Nell'osservare una statuetta di Śiva, il
नटराज naṭarāja ("Re della Danza") possiamo assumere almeno tre diversi atteggiamenti, o modalità:
1. L'atteggiamento del devoto, che considera l'immagine come un oggetto di culto, al pari di una santa reliquia o, per un cattolico, del crocifisso;
2. L'atteggiamento dello scienziato o dello storico dell'Arte, che cerca di inserire l'opera in un contesto storico e di sviscerarne i significati;
3. L'atteggiamento dello haṭhayogin, che considera l'immagine come una possibile indicazione di una tecnica operativa, atta a trasformare il corpo e la mente.
Per quanto riguarda la prima modalità, non mi pronuncio il devoto si muove nella dimensione della Fede e la Fede è caratterizzata, per definizione, dall'accettazione di una verità di origine misteriosa e dall'assenza di dubbi e non avendo, personalmente, mai avuto il dono della fede mi parrebbe di cattivo gusto commentare in tal senso.
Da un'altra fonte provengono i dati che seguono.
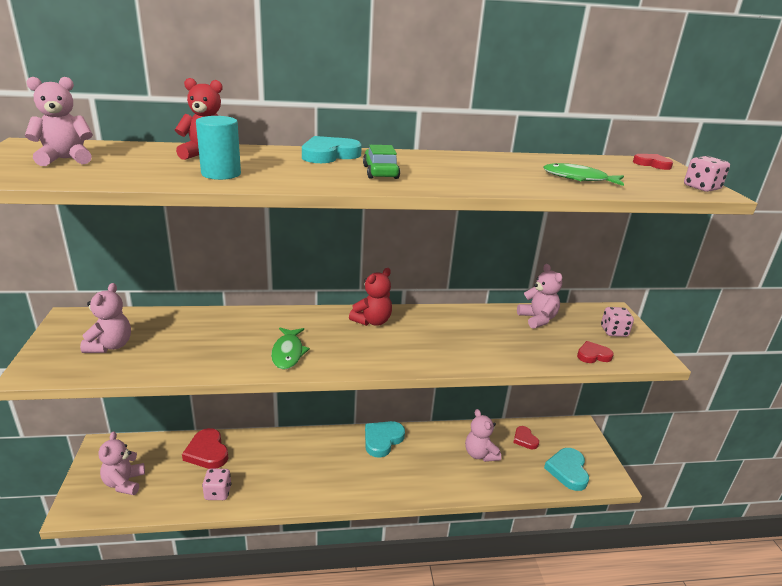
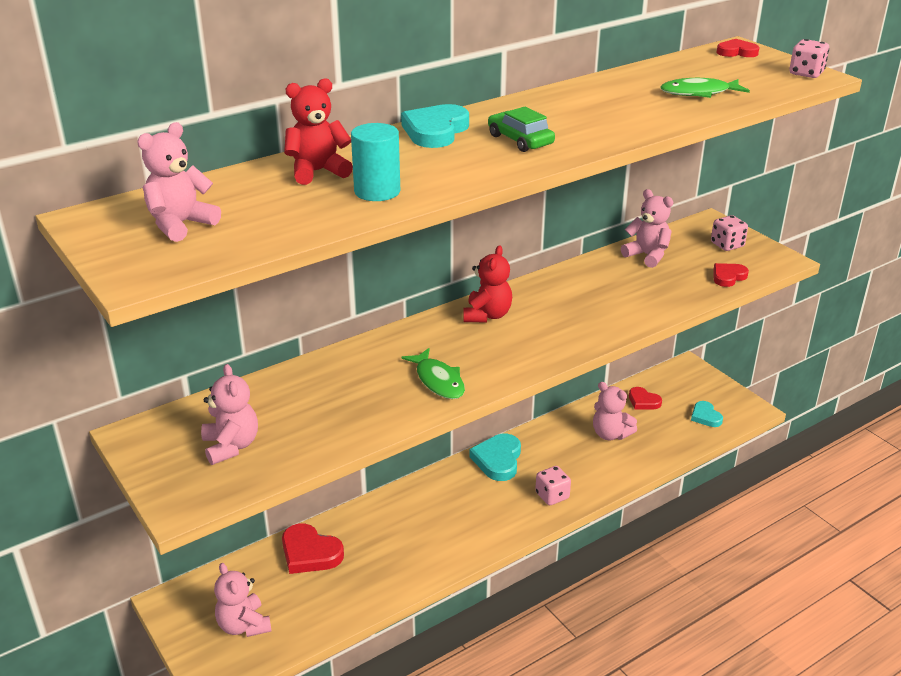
camera: 25 degrees left, 5 degrees up
(218, 492) = (366, 587): pink dice -> pink dice (552, 496)
(567, 471) = (705, 416): turquoise heart -> turquoise heart, size x0.62

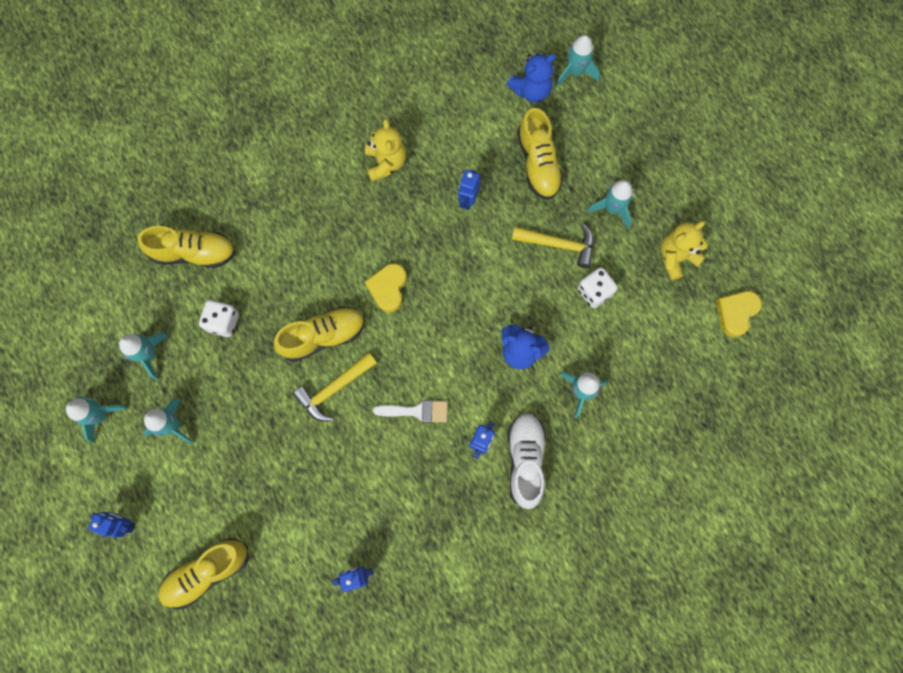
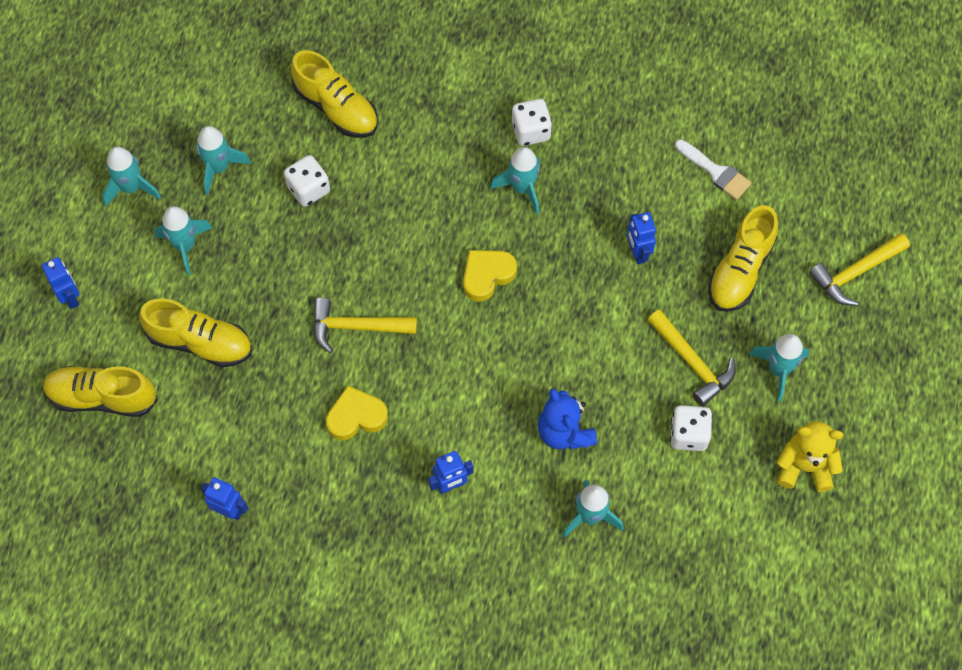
camera: 40 degrees right, 10 degrees down
(323, 336) = (388, 272): yellow shoe -> yellow shoe (200, 342)
(335, 171) = (531, 131): none -> white dice
(386, 162) = (587, 159): yellow teddy bear -> none
(417, 411) = (415, 408): white brush -> white brush (716, 172)
(468, 200) = (637, 253): blue robot -> blue robot turned 75 degrees counterclockwise
(525, 460) = (478, 536): white shoe -> none
(531, 90) = (795, 196): blue teddy bear -> none
(575, 72) = (857, 211): turquoise rocket -> turquoise rocket (522, 188)
(606, 112) = (855, 273): none -> yellow hammer
(736, 313) = (820, 569): yellow heart -> yellow heart (356, 416)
Nelle altre due modalità, quella dello "scienziato" - tra virgolette - e dello haṭhayogin, dato che ho studiato Storia dell'Arte all'università e che pratico āsana, mudrā e bandha da quando avevo dodici anni mi trovo decisamente più a mio agio.
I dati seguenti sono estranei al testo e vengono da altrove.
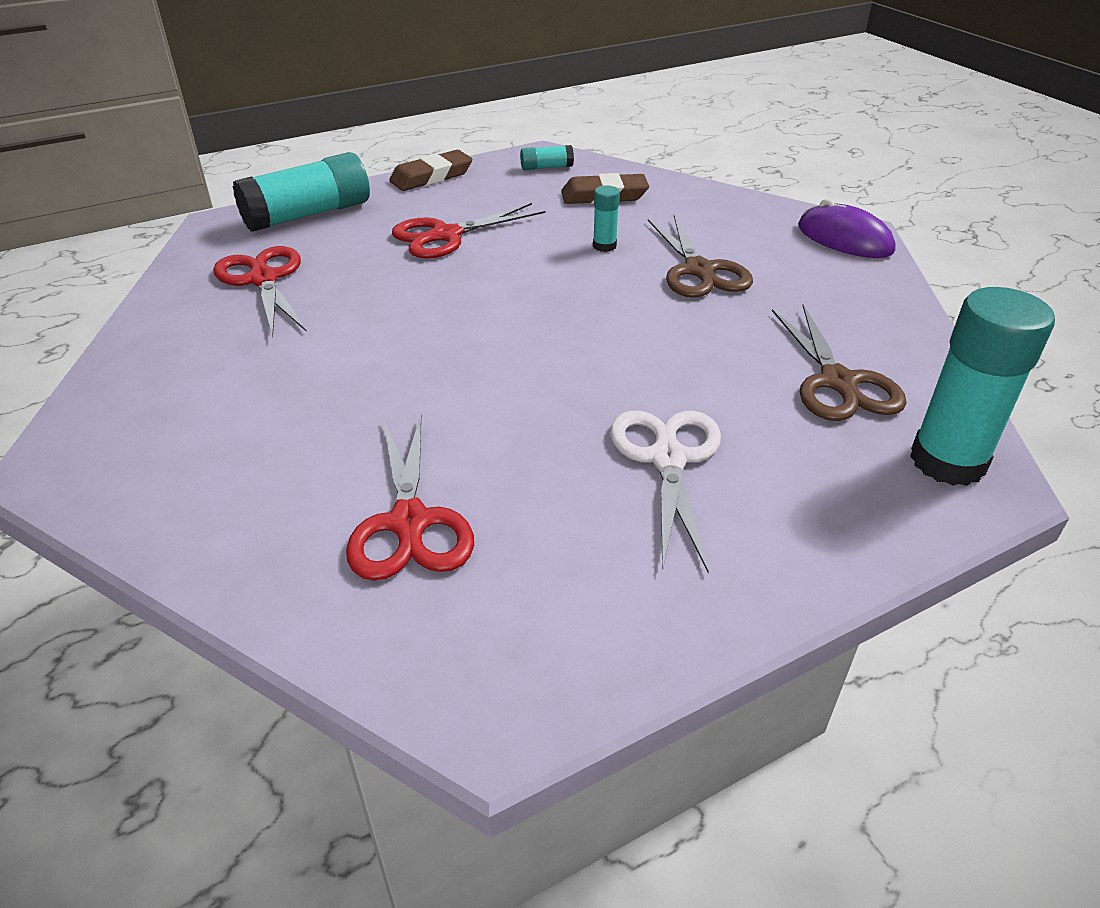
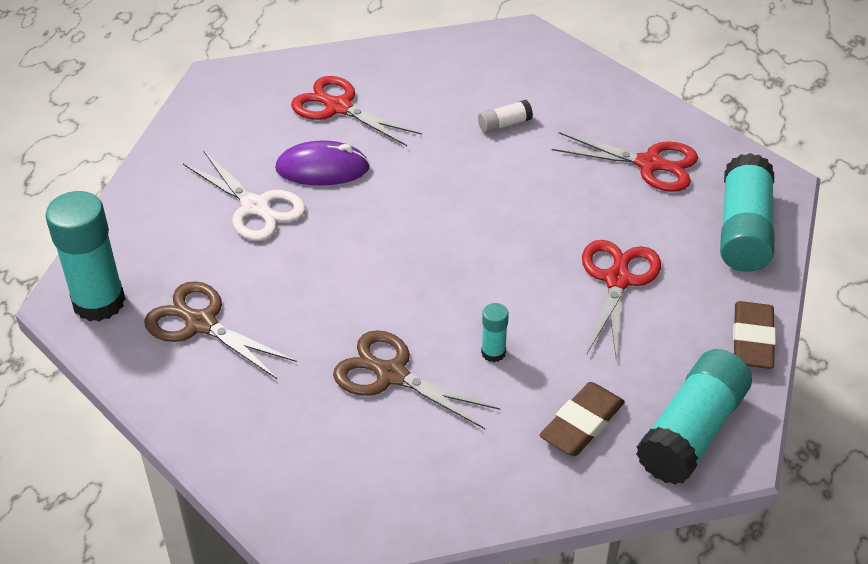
camera: 135 degrees right, 5 degrees up
(292, 381) = (504, 124): none -> white glue stick
(546, 167) = (691, 432): turquoise glue stick -> turquoise glue stick, size x2.18
(844, 239) = (313, 513): purple mouse -> purple mouse (322, 169)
Lo storico dell'Arte sa che l'iconografia del "Dio danzante di Chidambaram" nasce nel Sud dell'India tra la fine del VI e l'inizio del VII secolo d.C. (vedi: Hermann Kulke; Dietmar Rothermund (2004). A History of India . Routledge. p. 145.ISBN 978-0-415-32920-0.) e che probabilmente assume la forma oggi conosciuta nel X secolo, quando i re della dinastia Chola ricostruirono Chidambaram con pietra e oro e fecero di una statuetta d'argento del naṭarāja l'icona principale del tempio.
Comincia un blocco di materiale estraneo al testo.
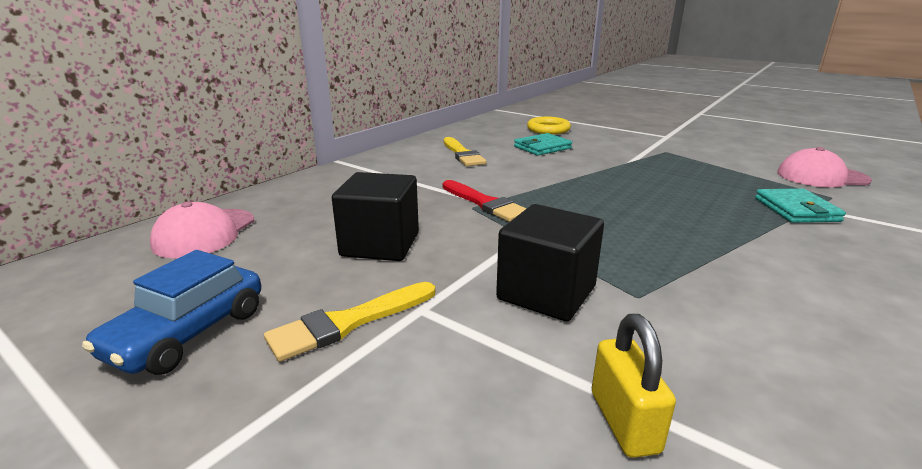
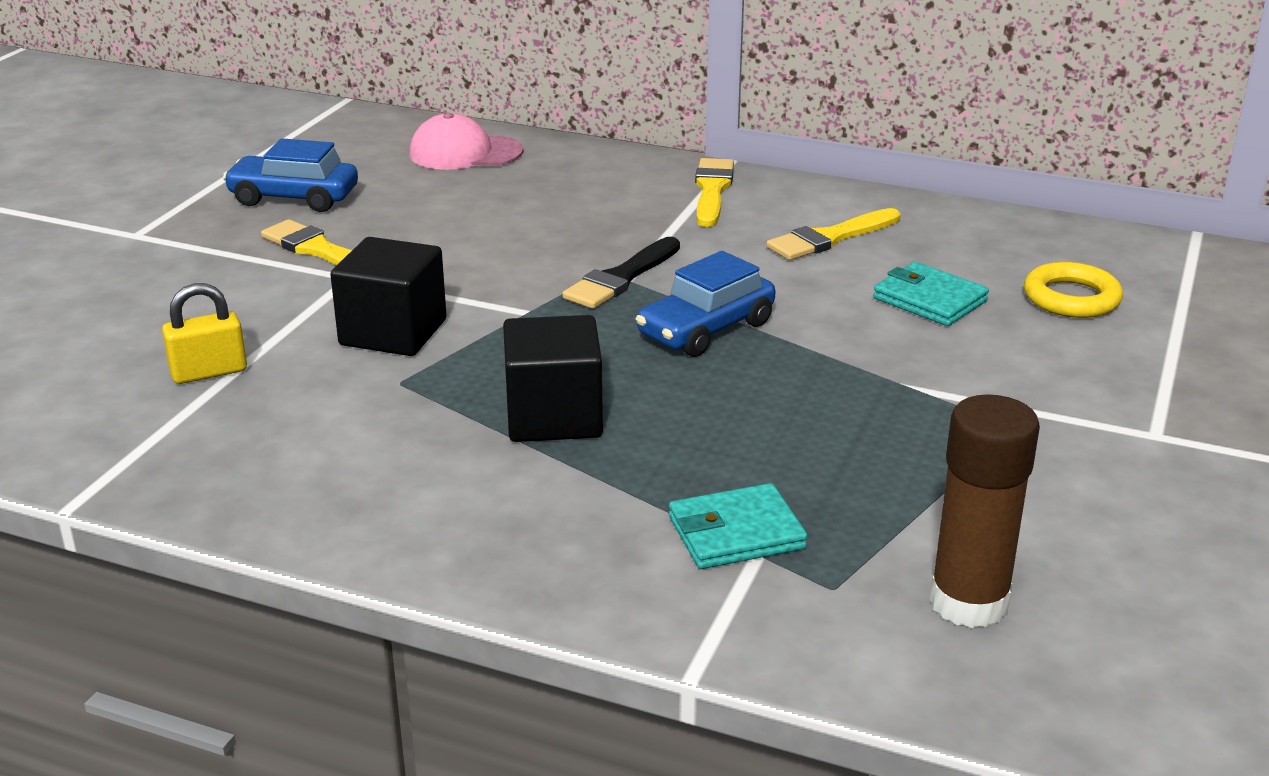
camera: 75 degrees right, 5 degrees up
(376, 169) = (712, 190): none -> yellow brush
(380, 244) = (472, 237): black cube -> black cube (554, 417)
(485, 203) = (621, 278): red brush -> black brush
(564, 191) = (706, 329): none -> blue car
(821, 177) = (969, 602): pink cap -> brown glue stick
Per abitudine, poi, lo "storico dell'Arte" analizza e dettagli, e questo può essere di aiuto allo haṭhayogin, che può interpretare certi particolari in base alla propria esperienza e agli insegnamenti orali che ha ricevuto.Sulla destra del "dio che danza", ad esempio, nascosta tra i capelli sciolti - nei quali sono celati serpenti e fiori - si nota una figura femminile, metà donna e metà serpente:
Si tratta della dea Gaṅgā, dea del Perdono e della purificazione, figlia di Himavān and Menā, sorella maggiore di Gaurī - la seconda sposa di Śiva - innamorata anch'essa del naṭaraja
Gaṅgā è nascosta nei capelli del "dio che danza" in ricordo della sua discesa impetuosa sulla terra - quando fu frenata appunto, dai capelli di Śiva, prima che distruggesse il mondo intero - e nell'iconografia del naṭarāja è ritratta come una nagiṇi, una creatura metà donna metà serpente, oggetto di uno dei culti più antichi del Sud dell'India, che si ritrova spesso raffigurata nei templi indiani come "protettrice delle porte" (dvārapālakā).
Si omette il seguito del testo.